Well I got back to the apartment, looked at apartments online and even emailed my realtor to find me a new place (I have also been contending with noise from the upstairs neighbor).  I was done with this place.  I text my mom, text my fitness buddy and then hoped in the shower so I wouldn’t be late for work.  Well in the shower I finally relaxed and turned the car around from crazy town.  I moved to CT October 2008 for a job.  Since then I have moved to CT I have moved SEVEN times.  SEVEN TIMES IN FOUR YEARS.  I have commitment issues if you can’t tell and this morning almost became number eight.  So once I turned the car around I thought…this is great that Bella is sticking with her potty training going outside.  It will be good for her to stick with that instead of learning some new synthetic grass so she is a normal dog.  Plus I want to eventually move into a house and who wants to carry synthetic grass around when I go visit my mom.  This is really me being inconvenienced and me being lazy.  Next, I shave always wanted to become a runner.  Well since they don’t have “my elliptical” I am going to make friends with the treadmill.  Plus I still have a gym membership at Crunch.  If I really have the urge to be on an elliptical I can go there.  I still can do all my strength training at the property gym.  So crisis averted!!!

GOOD
Some of you may have noticed Tosca Reno checked out my blog yesterday!!! Who is Tosca Reno you ask? Well first of all get out from under your rock!!  I include this from her bio on her blog. 
“At age 40, author Tosca Reno found herself miserable, overweight, stuck in an unhappy marriage, and living an unfulfilled life. She was able to turn her life around and is now a successful author, motivational speaker and wellness consultant, media personality and model. Tosca has penned eleven books, including the incredibly successful Eat-Clean Diet® series, has appeared on numerous national television and radio programs and now travels across North America appearing at book signings and seminars to deliver her message of health, wellness and inspiration.”
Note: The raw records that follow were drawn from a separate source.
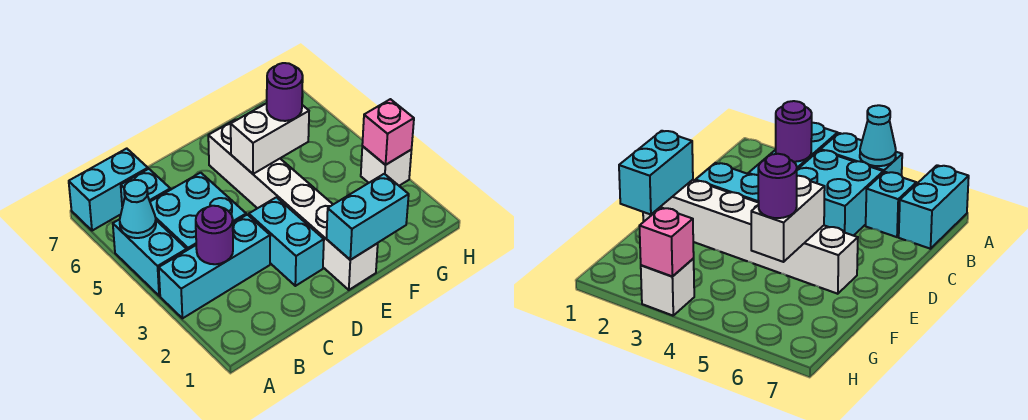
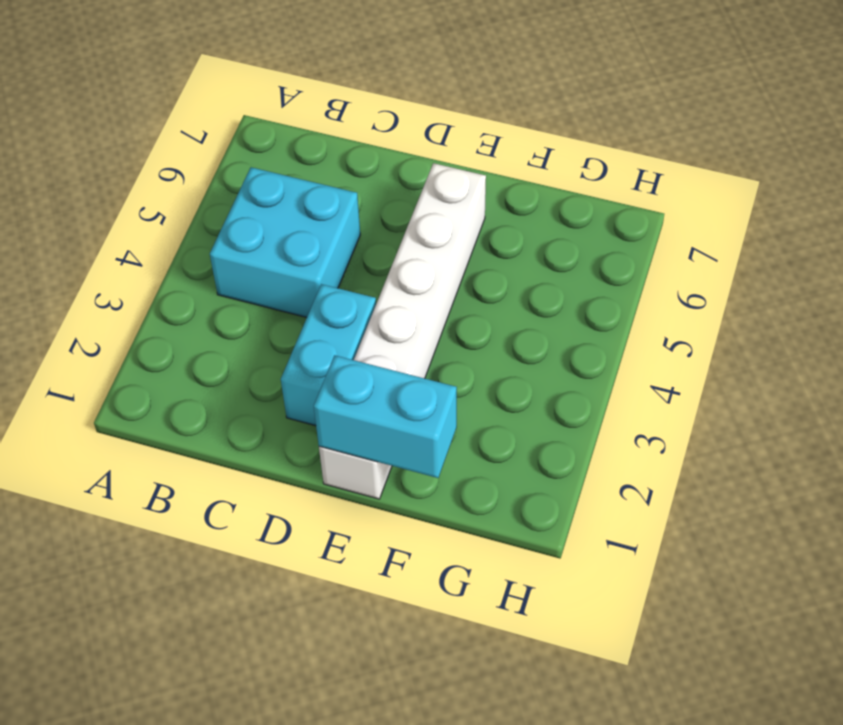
none -> cyan brick A3:C3 level 1
none -> cyan brick A4:A5 level 1
none -> cyan brick A7:B7 level 1

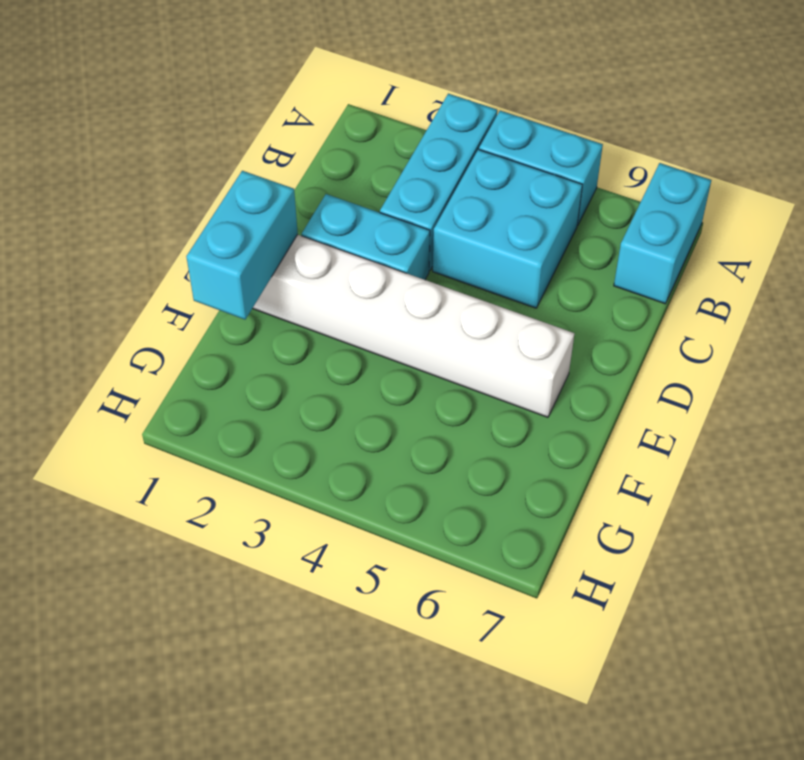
none -> cyan brick B6 level 1
none -> white brick H3 level 1
none -> cyan cone A5 level 2

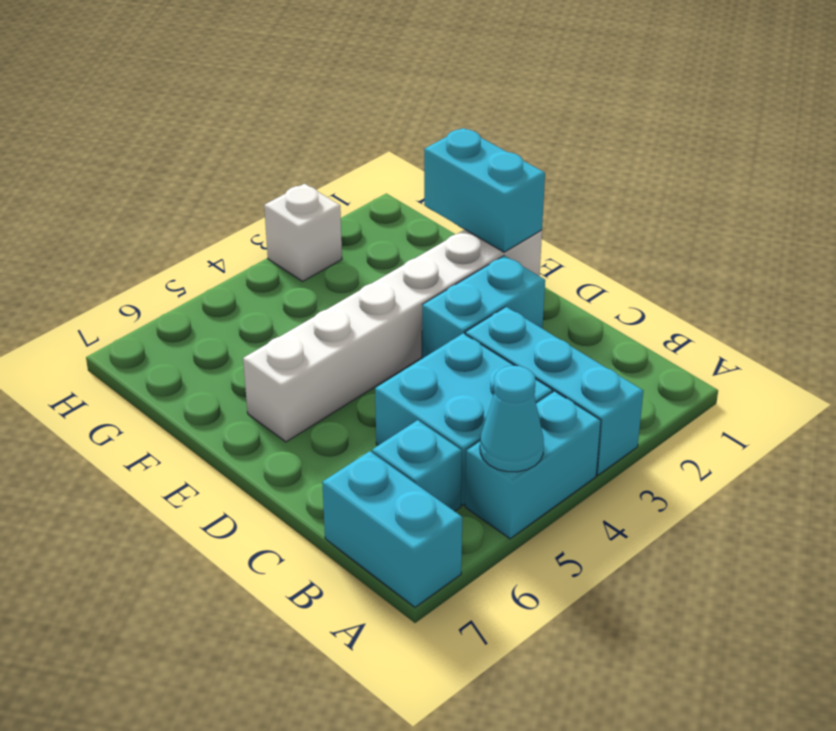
none -> purple round brick B3 level 2
none -> white brick E5:F5 level 2
none -> pink brick H3 level 2

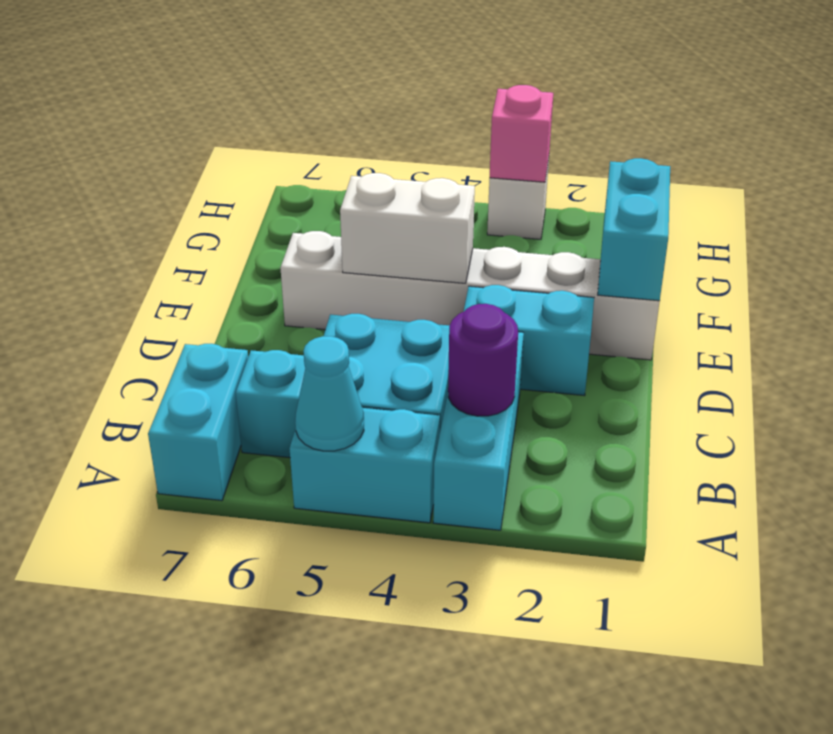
white brick E4:E5 level 2 -> white brick E5:F5 level 2
none -> purple round brick F5 level 3

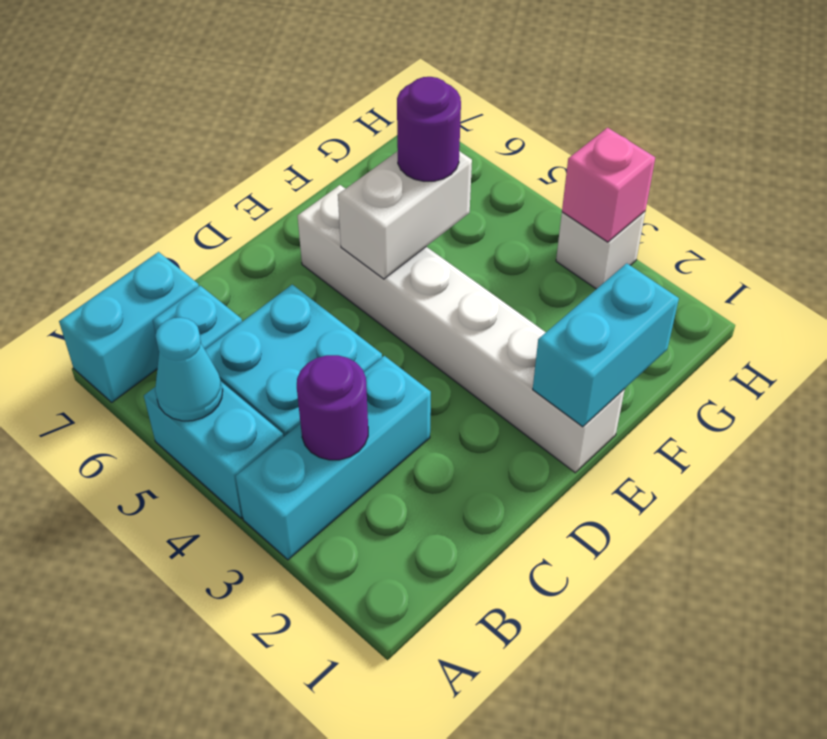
none -> cyan brick D2:D3 level 1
Let me also remind you that she inspired me to dedicate the stage to Dad with her Reps for Bob (her husband who just recently passed away).  So now that you understand who she is you can understand how incredible it was to have her view my blog and compliment me on it.  It is really crazy how the internet can make the world so small.  You get the opportunity to meet people you never thought you  would be able to.


UGLY
Now to the worst of it.  I completely turned my day around.  I changed my outlook on the morning, Tosca saw my blog, I was pumped.  Then I got home….Another thing you need to know about me is I have never been single.  I am 29 years old and have always had a boyfriend/husband/fling/One on the side.  I am not proud of this but I want to be honest on here and nor am I saying they were all quality men to be hanging out with.  Not only to I have an issue committing to someone but I also have a hard time committing to myself.  I don’t really like being alone.  It gives me anxiety.  I think it’s because I use other people to distract me of things about myself I need to focus on.  I don’t like conflict either so I don’t want to deal with the conflict of facing myself.  Ok so getting back on track…I got home last night and once settle it was just mean and the Boo.  Shit now what I do.  I went back to old habits.  I had three beers left in my fridge from the weekend.  Why I didn’t throw them out I don’t know.  Maybe I wanted to taunt myself?  Maybe I wanted to prove to myself I could look at them and say no?  A friend of mine told me once that getting to know yourself includes knowing positions you cannot put yourself in because you know how you are and you know the outcome.  Well I should not put myself in the position of having temptations in the house at this early stage and think I am going to be able to turn them down.

Last night I didn’t blog last night because I was hiding.  I wasn’t sure if I wanted to share.  If readers would consider me a fraud or be disappointed.  My fitness buddy reminded me this morning that someone may actually be able to relate to this too and that this is a progress.  It is ok to make mistakes and not be perfect.  Acknowledge it, learn and move on.